Without many options, Reese and Root kidnap Mapple's Mayor Leslie Thompson (Maddie Corman), who is connected to Carrow. They interrogate her and she reveals that she only follows instructions from e-mails under death threats. She also reveals she supposedly died in Pittsburgh only to wake up with a pacemaker on Maple. Unsatisfied, Root tortures Thompson by drilling a hole in her hand and they discover that Shaw was seen alive in the factory. Finch deduces that Samaritan is experimenting with Maple as an "ant farm" to study human nature by giving them happiness and then altering its state.

They sneak in Carrow, finding that Samaritan is working on transponders to keep track of the town's citizens. They also find a secretary from the stock exchange, Delia Jones, one of many innocent people who Samaritan is experimenting on with neural implants. This confirms that Shaw was not seen and her whereabouts are unknown. Amidst gunfire, Reese and Root escape with Delia. Delia is given a new ID but Samaritan abandons Maple, which will inevitably lead to its collapse. Finch meets with Root, who demands the Machine to reveal anything to her about Shaw. A payphone rings but the Machine only says, "Stop", infuriating Root and causing her to leave.

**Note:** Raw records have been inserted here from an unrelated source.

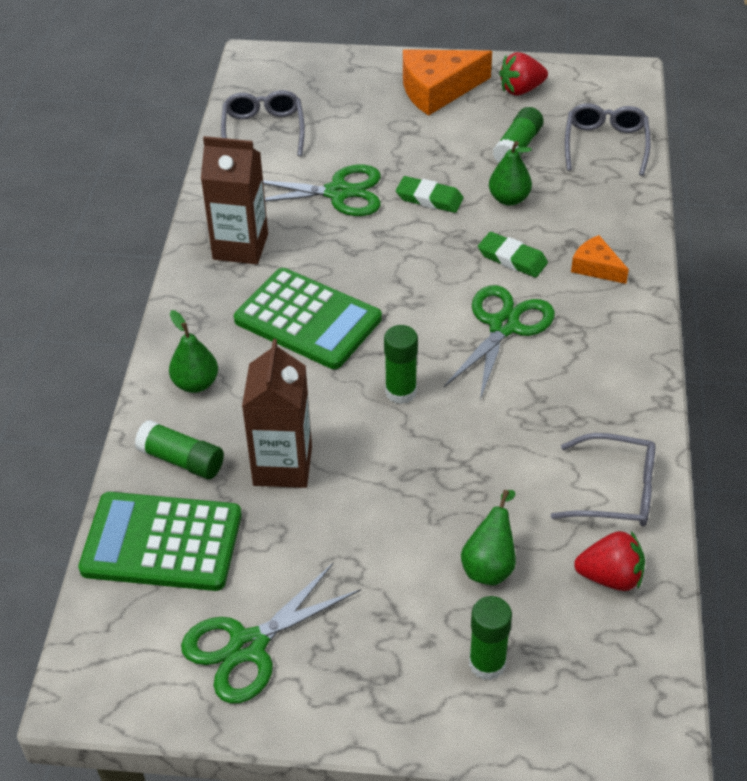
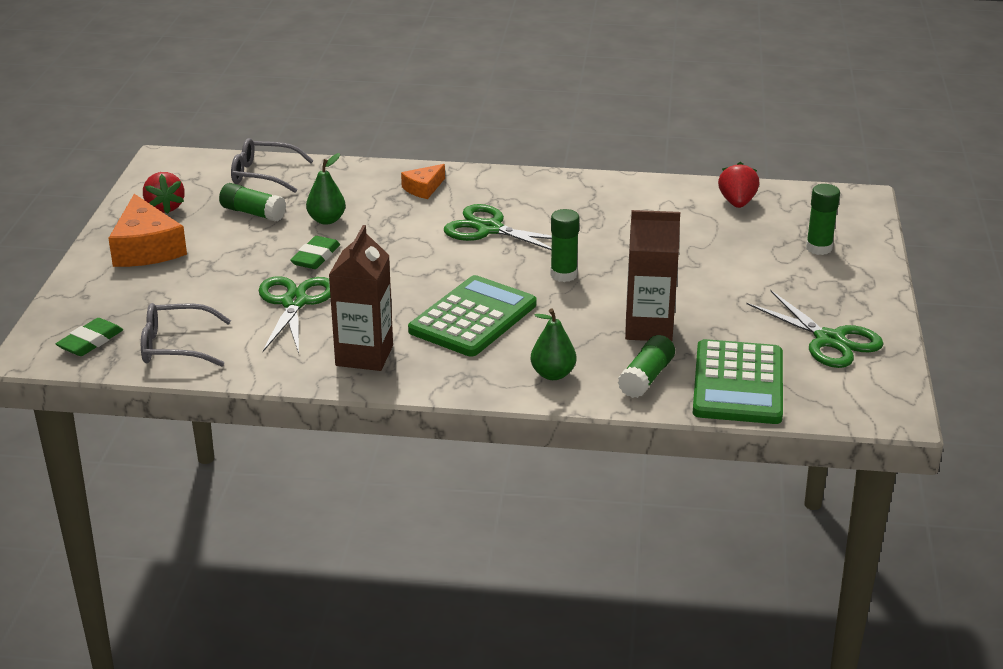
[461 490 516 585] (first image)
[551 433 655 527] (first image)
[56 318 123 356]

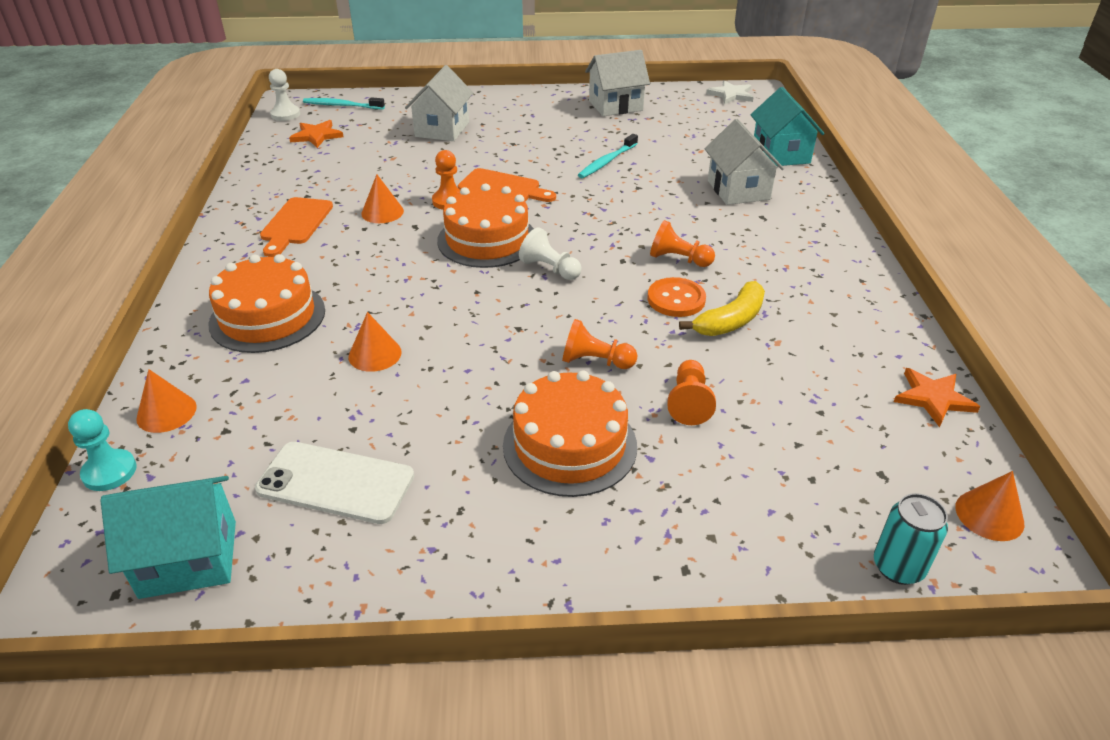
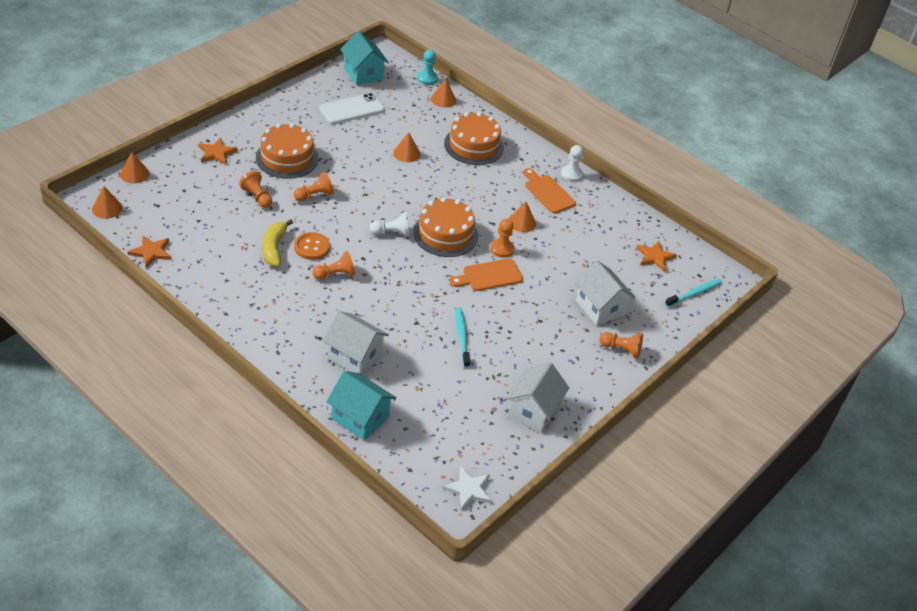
[198 137 238 165]
[600 332 643 359]
[561 145 583 182]
[120 152 149 183]
[340 31 389 85]

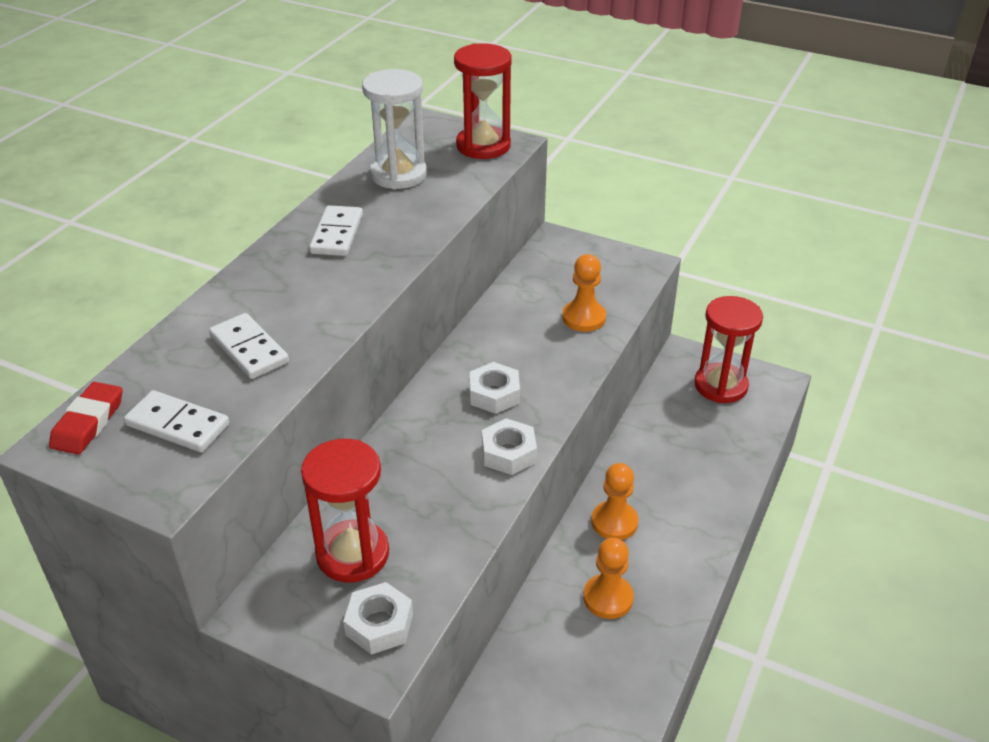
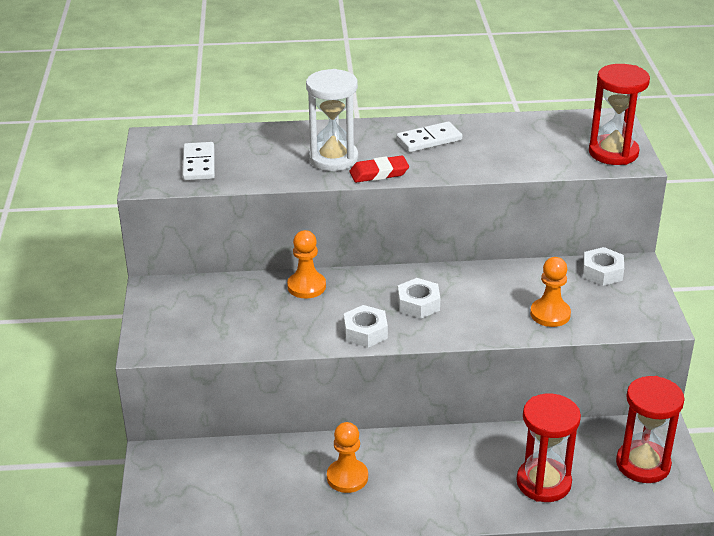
[209 313 289 379] (first image)
[349 156 409 183]
[517 393 581 502]
[583 247 624 286]
[306 69 358 171]
[287 230 326 298]

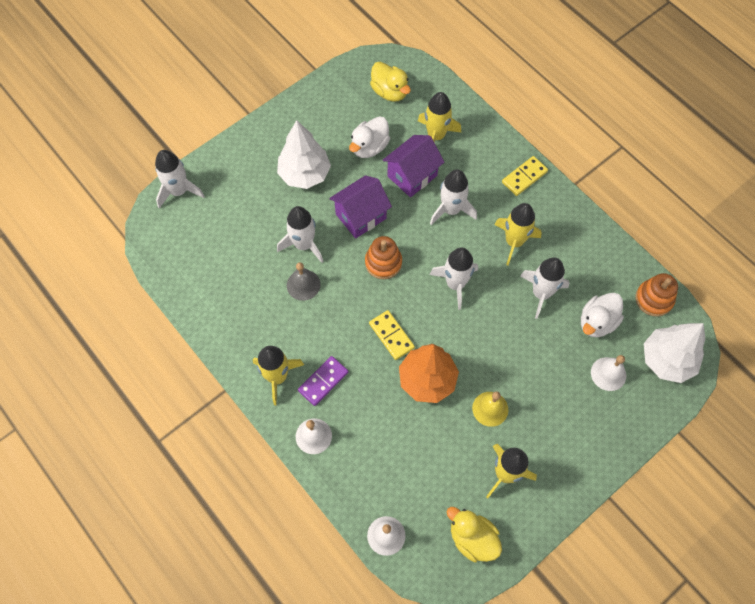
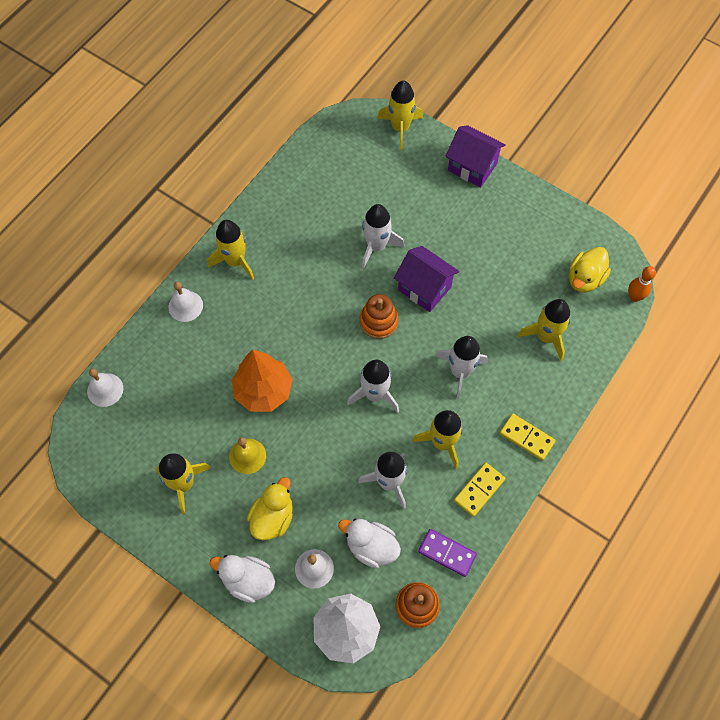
[277 120 331 189] (first image)
[287 262 321 301] (first image)
[628 266 656 302]
[418 529 477 577]
[210 555 275 603]
[454 463 505 517]
[446 125 506 188]
[247 477 293 540]
[377 80 423 150]

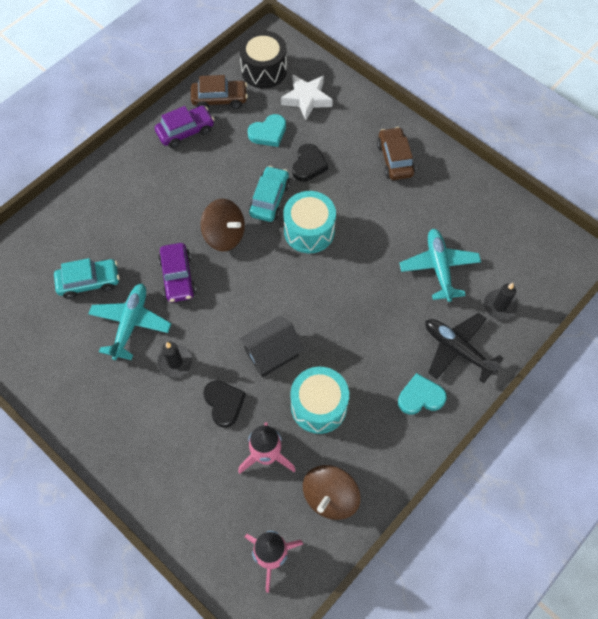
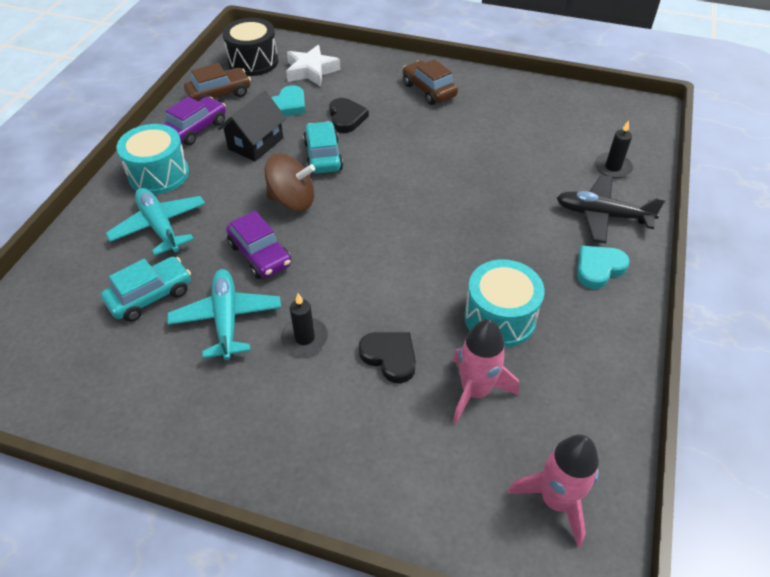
[303 465 360 520] (first image)
[218 91 286 161]
[117 124 189 195]
[106 188 205 255]

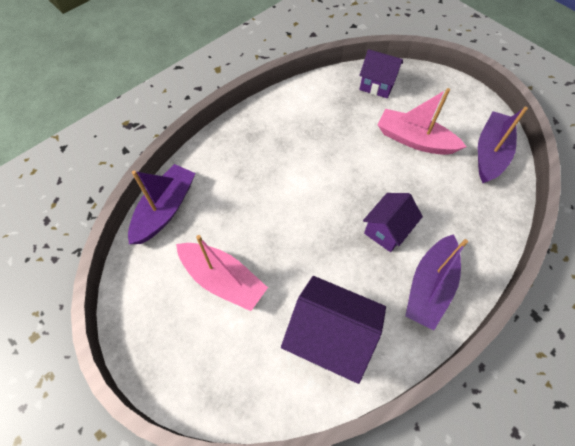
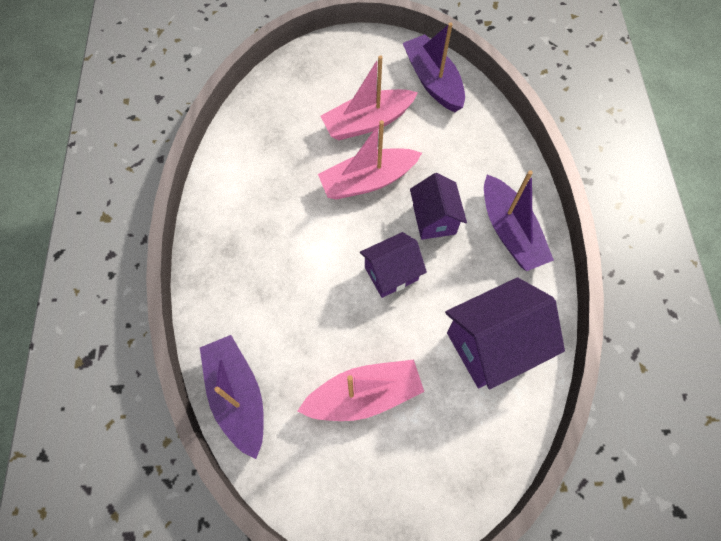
[318 120 422 200]
[360 232 427 298]

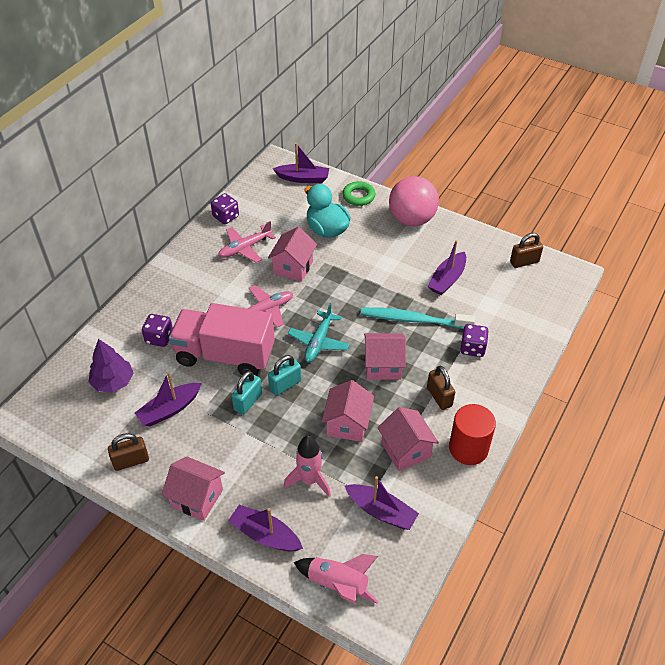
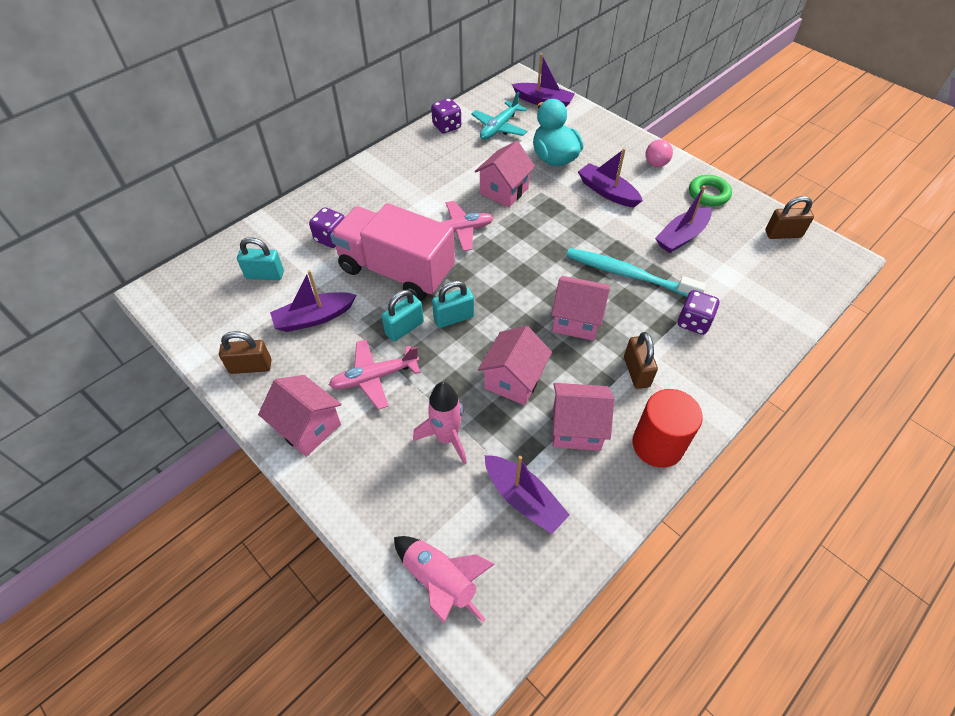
[329 339 421 410]
[578 148 643 207]
[471 92 527 140]
[689 175 732 206]
[237 237 284 280]
[553 383 614 451]
[645 140 673 167]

The episode ends with John Greer (John Nolan) talking with someone in a hospital bed, revealed to be Shaw (Sarah Shahi), who is alive.

==Reception==
===Viewers===
In its original American broadcast, "M.I.A." was seen by an estimated 9.28 million household viewers and gained
.1.4/5 ratings share among adults aged 18–49, according to Nielsen Media Research. This means that 1.4 percent of all households with televisions watched the episode, while 5 percent of all households watching television at that time watched it. This was a 9% decrease in viewership from the previous episode, which was watched by 10.16 million viewers with a 1.7/5 in the 18-49 demographics. With these ratings, Person of Interest was the third most watched show on CBS for the night, behind NCIS: New Orleans and NCIS, second on its timeslot and sixth for the night in the 18-49 demographics, behind MasterChef Junior, Chicago Fire, Shark Tank, NCIS: New Orleans, and NCIS.

With Live +7 DVR factored in, the episode was watched by 12.92 million viewers with a 2.3 in the 18-49 demographics.

===Critical reviews===
"M.I.A." received highly positive reviews from critics. Matt Fowler of IGN gave the episode a "great" 8.8 out of 10 rating and wrote in his verdict, "Though I was morbidly enjoying the heartache of not knowing Shaw's fate, 'M.I.A.' effectively acted like the final chapter of this particular arc. Even though it was an advertised trilogy, the fact that we got a concrete answer regarding her made this installment the true bookend. It also returned Samaritan to the state of being an ethereal cyber-ghoul - which is when its truly at its most frightening. A chilling tale with a gripping end."

Alexa Planje of The A.V. Club gave the episode an "A−" grade and wrote, "Samaritan may be causing mayhem in Smalltown USA instead of the Big Apple this week, but that doesn't mean that its ambitions have been reduced in any way."